Tuesday, June 25, 2013

Modify CPU affinity in Linux

For a long time already, Linux is able to use multi core CPUs. The ability to delegate processes in some or all of them is called CPU Affinity.

By default, unless there's a compatibility issue, Linux will use all your available processors. If we would like to modify that policy we can use a tool called taskset. Let's install it on our system:

$ sudo apt-get install taskset

Now let's see how many CPUs we have (you should already know tho :)):

$ cat /proc/cpuinfo

or, execute the command top and then press 1. This will break down the CPU status:

top - 17:52:13 up  9:00, 21 users,  load average: 1.75, 1.77, 1.71
Tasks: 210 total,   3 running, 207 sleeping,   0 stopped,   0 zombie
%Cpu0  : 33.1 us,  7.8 sy,  0.0 ni, 58.1 id,  0.7 wa,  0.0 hi,  0.3 si,  0.0 st
%Cpu1  : 13.1 us, 16.4 sy,  0.0 ni, 68.1 id,  2.3 wa,  0.0 hi,  0.0 si,  0.0 st
%Cpu2  : 15.7 us,  6.8 sy,  0.0 ni, 77.5 id,  0.0 wa,  0.0 hi,  0.0 si,  0.0 st
%Cpu3  :  9.4 us, 26.2 sy,  0.0 ni, 62.1 id,  2.0 wa,  0.0 hi,  0.3 si,  0.0 st
KiB Mem:   8188992 total,  7601696 used,   587296 free,    64868 buffers
KiB Swap: 15624188 total,     1320 used, 15622868 free,  2751376 cached

In our example we have 4 CPUs. Let's run the kaffeine media player on the two first ones:

taskset 03 kaffeine

The hex mask works as the man page details:
0x00000001 (01) for the #1
0x00000002 (02) for the #2
0x00000003 (03) for #1 and #2
0x00000004 (04) for #3

and so on. An 'f' mask would mean system managed on all the processors.

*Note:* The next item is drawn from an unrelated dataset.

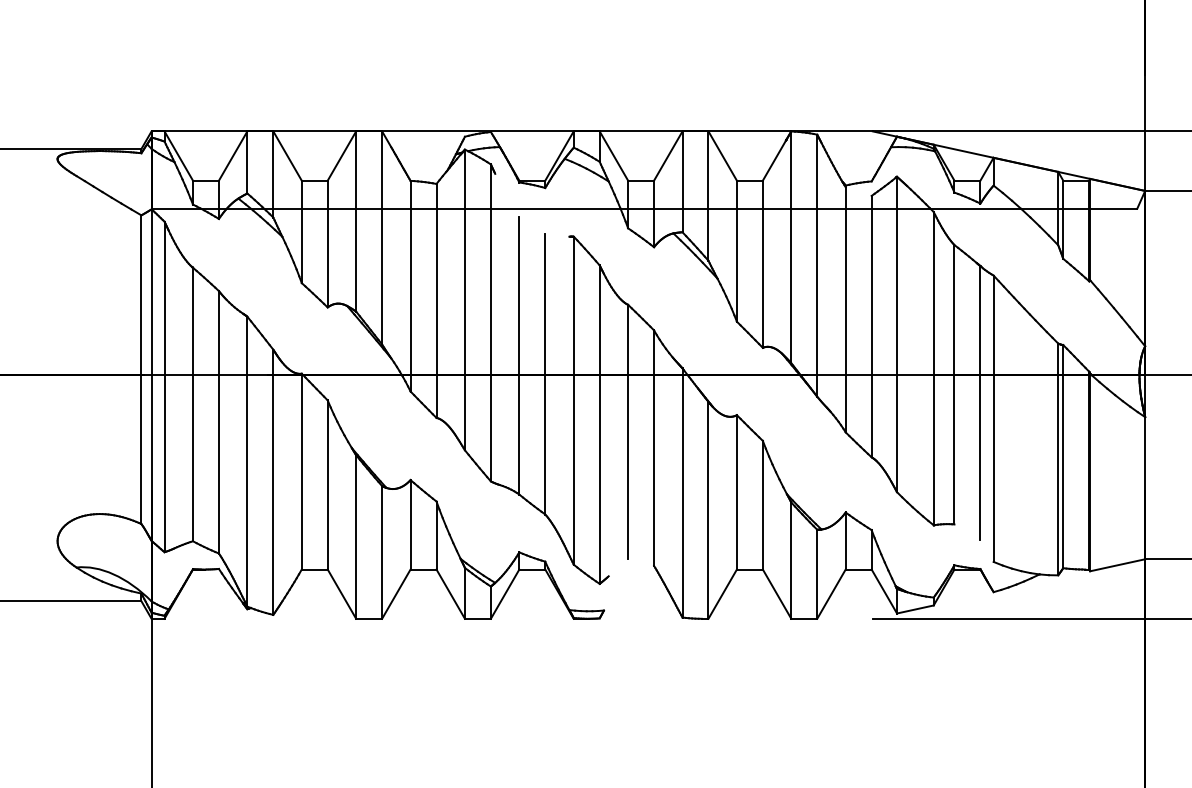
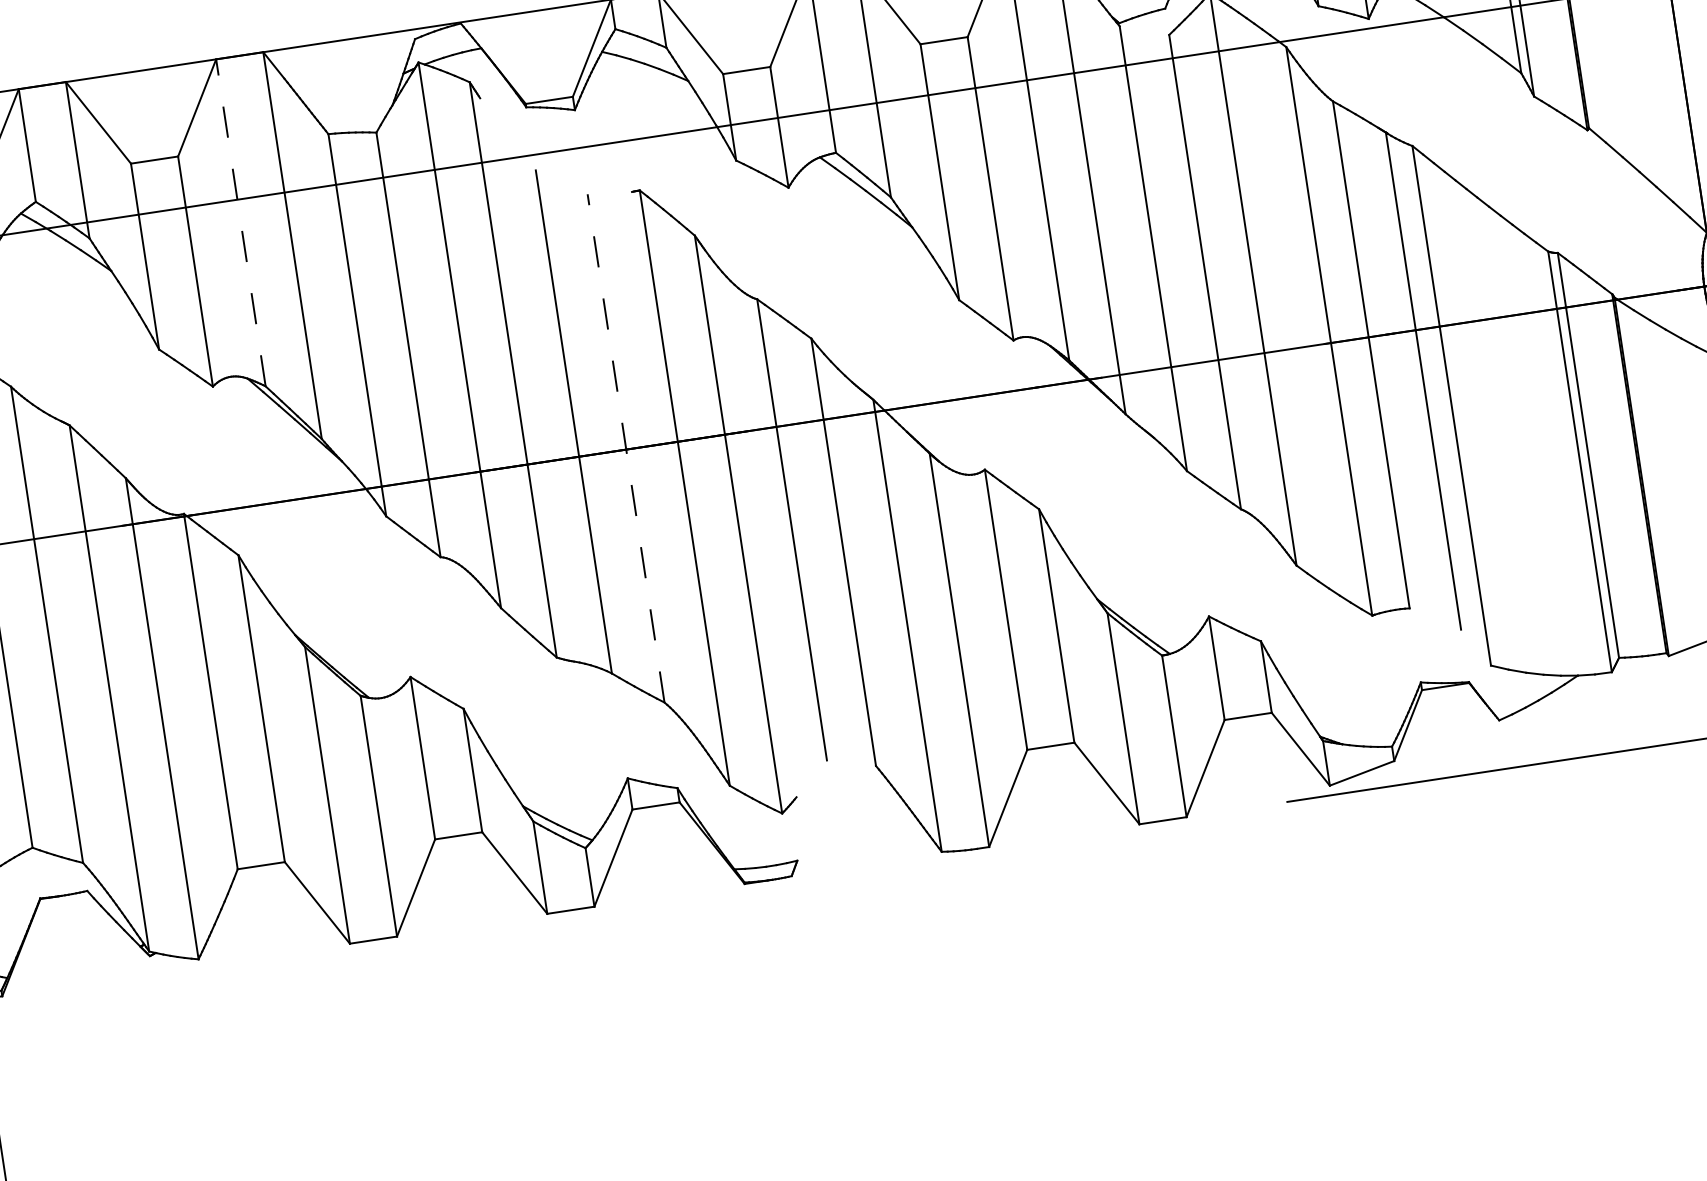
line: (356, 221) -> (241, 222), solid -> dashed
line: (545, 373) -> (626, 446), solid -> dashed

We can also specify the processor instead of the mask:

taskset -c 3 <command to execute>

Let's check what affinity the process have:

$ taskset -p 700
pid 700's current affinity mask: 3

We can modify it:

$ taskset -p 03 700

If we want to assign a processor range:

$ taskset -pc 3-4 700
pid 700's current affinity list: 0,1
pid 700's new affinity list: 2,3

Are we using all the CPUs for the system? an easy way to do it is checking the /proc/interrupts file:

$ cat /proc/interrupts 
           CPU0       CPU1       CPU2       CPU3       
  0:         77         34         19         22   IO-APIC-edge      timer
  1:          8          7         11          9   IO-APIC-edge      i8042
  8:          0          0          0          1   IO-APIC-edge      rtc0
  9:      10052       9947      10066       9977   IO-APIC-fasteoi   acpi
 10:      64476      64276      64381      64603   IO-APIC-edge      ite-cir
 12:        348        303        347        327   IO-APIC-edge      i8042
 16:         33         37         36         37   IO-APIC-fasteoi   mmc0, ehci_hcd:usb1
 17:          0          0          0          0   IO-APIC-fasteoi   brcmsmac
 18:          0          0          0          0   IO-APIC-fasteoi   ips
 19:        117        152        120        130   IO-APIC-fasteoi   firewire_ohci
 23:    8770094    8769570    8768178    8770493   IO-APIC-fasteoi   ehci_hcd:usb2
 41:     300133     300414     300139     300056   PCI-MSI-edge      ahci
 42:         56         58         57         59   PCI-MSI-edge      snd_hda_intel
 43:         25         26         24         25   PCI-MSI-edge      snd_hda_intel
 44:    1093397    1093774    1094078    1092726   PCI-MSI-edge      eth0
 45:     463403     463582     464719     463726   PCI-MSI-edge      fglrx[0]@PCI:2:0:0
NMI:         34         22         16         14   Non-maskable interrupts
LOC:   48777039   50875209   50309525   47323147   Local timer interrupts
SPU:          0          0          0          0   Spurious interrupts
PMI:         34         22         16         14   Performance monitoring interrupts
IWI:          0          0          0          0   IRQ work interrupts
RES:   15846948   16275344    8478731    8848893   Rescheduling interrupts
CAL:      59602      55581      89923      81541   Function call interrupts
TLB:     180524     182431     106818     105437   TLB shootdowns
TRM:          0          0          0          0   Thermal event interrupts
THR:          0          0          0          0   Threshold APIC interrupts
MCE:          0          0          0          0   Machine check exceptions
MCP:        112        112        112        112   Machine check polls
ERR:          0

If any of the CPU columns would be plenty of 0's, that would mean trouble. Otherwise all our CPUs are plenty of work.